Home > Other > Hand and Talon (World of Kyrni Book 1) > Page 38
Hand and Talon (World of Kyrni Book 1) Page 38

by Melonie Purcell


  Krea nodded and tried peering into the rancid cell without stepping in the pooling blood. The gate was blocked by the dead man at Royden’s feet. “I don’t see Sorin? Why did they take him?”

  “My guess is that Ulryk heard us fighting. She had him taken that same night. When I left you in the hall, I followed her here.” The man shoved Cricket’s victim away from the gate with his foot. Voices echoed down the hall, still a good distance away.

  Sorin’s voice called out from inside the room. “Anytime, you two.”

  Royden yanked the gate fully open and stepped into the dank room. With considerably less confidence, Krea followed. In the corner, Sorin waited near the back wall, a cuff around his ankle securing him to a massive bolt. “Well, no hard feelings, Royden. I almost died, is all. Glad to hear you finally got around to doing something useful.”

  “I swear on the goddess I could kill you myself, but it looks like Ulryk may have beat me to it.”

  “Torbadyn, just like I said.” Sorin swayed a little as he shook his ankle. “Prince Talyth is in here, too. He’s in a bad way.”

  Royden ducked around Sorin and reappeared with a lifeless form slung over his shoulder. “You’re going to have to walk on your own, Sorin. You can’t just keep expecting people to carry your burdens for you.”

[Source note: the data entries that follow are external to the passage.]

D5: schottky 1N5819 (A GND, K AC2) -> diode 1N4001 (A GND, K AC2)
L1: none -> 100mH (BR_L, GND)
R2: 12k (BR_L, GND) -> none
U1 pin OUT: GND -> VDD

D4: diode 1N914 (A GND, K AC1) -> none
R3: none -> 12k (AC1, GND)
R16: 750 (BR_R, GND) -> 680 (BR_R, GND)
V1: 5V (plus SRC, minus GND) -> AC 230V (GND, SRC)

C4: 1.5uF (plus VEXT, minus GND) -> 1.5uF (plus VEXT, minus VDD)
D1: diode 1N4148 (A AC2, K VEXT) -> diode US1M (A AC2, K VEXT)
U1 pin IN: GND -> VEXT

  Sorin chuckled, but his laugh held no humor.

  Krea rushed over to see if she could pry the cuff off Sorin’s ankle. No sooner had the blade touched the iron than it flared red-hot. In one clean swipe, it melted the locking bolt right off.

  Sorin kicked the burning metal off his leg. “That’s one scary blade,” he said, staggering for the gate.

  “Tell me about it!”

  As they emptied into the main room, Sorin picked up one of the fallen guard’s swords and beckoned toward the two possible exits. “Where to?”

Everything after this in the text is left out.